I wasn't particularly happy with some of the comments that were being pulled in for my baby years and so when I restarted the upload I decided to set the timeline between my joining Facebook and December 2008, to cover life before kids. Apparently I didn't have enough of a life before kids and so I had to force the book to be created. I do often wonder what I did with my spare time before kids -- apparently nothing post worthy! The initial problem with this option is that friends who now set their current profile pictures to pictures of their adorable children will show the child and not them. Since my friends didn't have babies pre-2008, it's kind of deceptive. Makes me wonder if Zuckerberg didn't really intend for people to post their kids as their profile pictures? Perhaps even more importantly, when selecting an earlier date, you are given pictures of people that you are no longer friends with, at least in real life. If you have unfriended them on Facebook, they don't appear in your book, but it's not always that simple. There are those people you have quietly distanced yourself from, through feed settings and actual interaction, but have not "unfriended." Unwanted relatives also pop through in this way!

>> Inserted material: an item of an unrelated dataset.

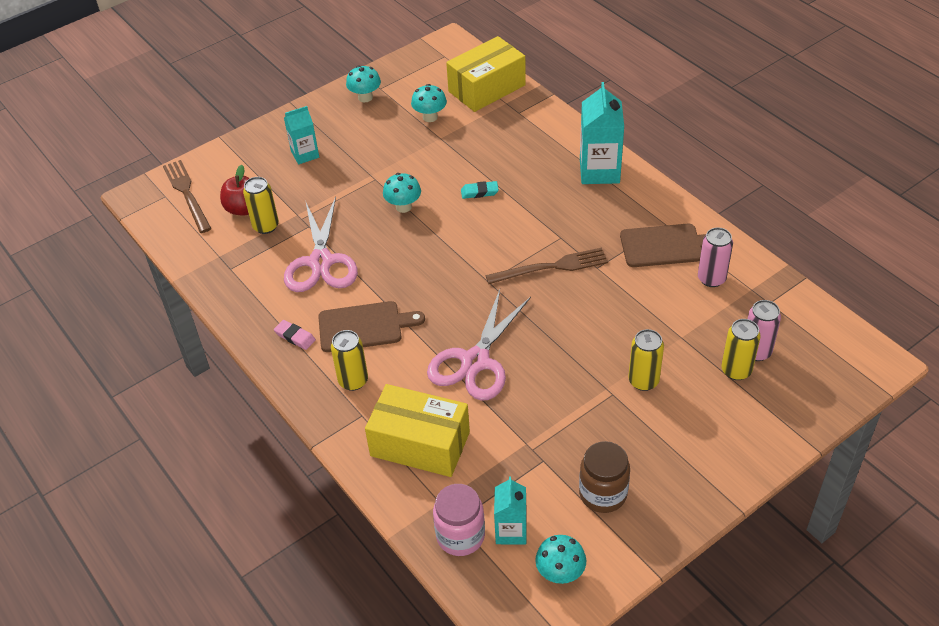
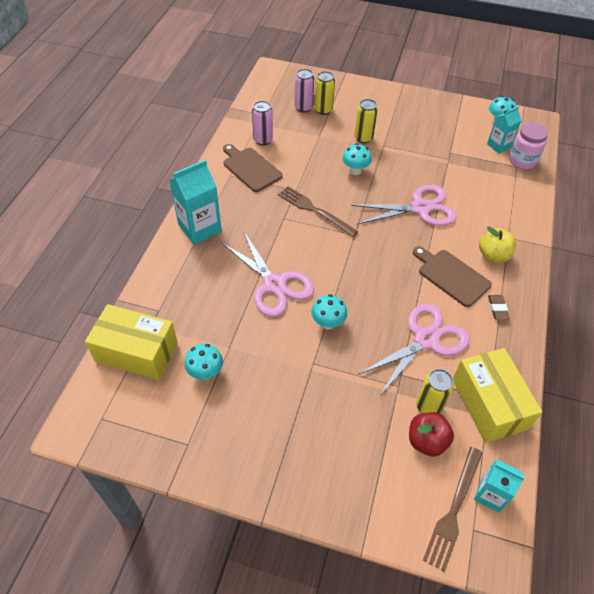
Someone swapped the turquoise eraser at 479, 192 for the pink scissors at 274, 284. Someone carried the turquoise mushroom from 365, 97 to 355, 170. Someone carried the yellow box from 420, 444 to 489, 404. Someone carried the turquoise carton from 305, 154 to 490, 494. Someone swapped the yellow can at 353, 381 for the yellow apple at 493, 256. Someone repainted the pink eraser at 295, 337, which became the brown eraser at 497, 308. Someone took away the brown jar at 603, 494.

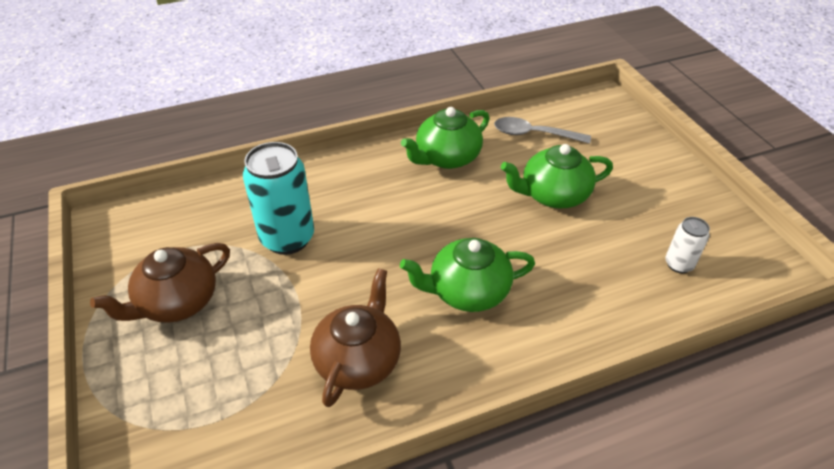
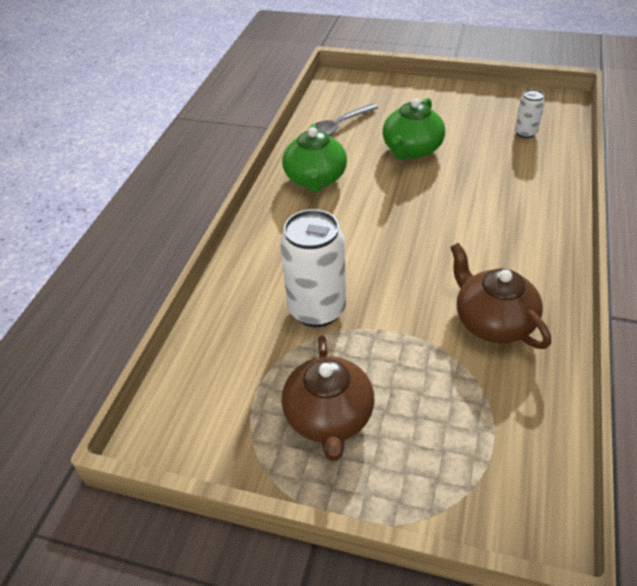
Someone repainted the turquoise can at 287, 238, which became the white can at 317, 310. Someone took away the green teapot at 467, 291.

So finally, the book I decided to go for covered my dad's whole time on Facebook. I used his login and got a pretty wonderful book. Apparently he uses Facebook nicely, whereas I use it to tell people when I need to pee whilst in Panera Bread! The book pulled in some pretty wonderful pictures and some amazingly sweet status updates. Flicking through the book, I was almost completely happy with what it grabbed and only had to make a few tweaks. One of the advantages of the program is that you delete unwanted status updates and pictures. This does not, however, change the amount of pictures required by the program. If you have fifty friends and it requires fifty pictures, it will not delete when you ask it to but will simply re-shuffle. It is random and so it might take a while for you to make that unwanted friend appear in the smallest picture space. You can delete status updates, but then you also have to delete all subsequent comments otherwise you get strange half conversations in your book.

It is one of the quickest and quirkiest photobooks I have ever made, and I have made quite a few. For me, a mother of two small children, with friends and family in two countries, it's not exactly the best kind of book to get. There is one thing, however, that sprang instantly to mind when my book (using my dad's timeline) arrived and I got to thumb through it: high school graduation. This is the perfect graduation gift, it will compile a mini yearbook of your child's individual high school experience. You can wait until after graduation to have those photos pull in, or do it just before so they can have their friends sign it after graduation. Given the way high schoolers seem to use Facebook, it seems to me that they will get a huge kick out of seeing themselves in print in this way.

While the program is still in beta and a little quirky, it has great potential and I could easily see it becoming one of the top grad gifts in 2013. New features are being added all the time. In the time since I made my book and sat down to write this post, several have been added, including a choice of cover designs and the ability to change photo size.

I was provided with a SocialPics book to review for GeekMom.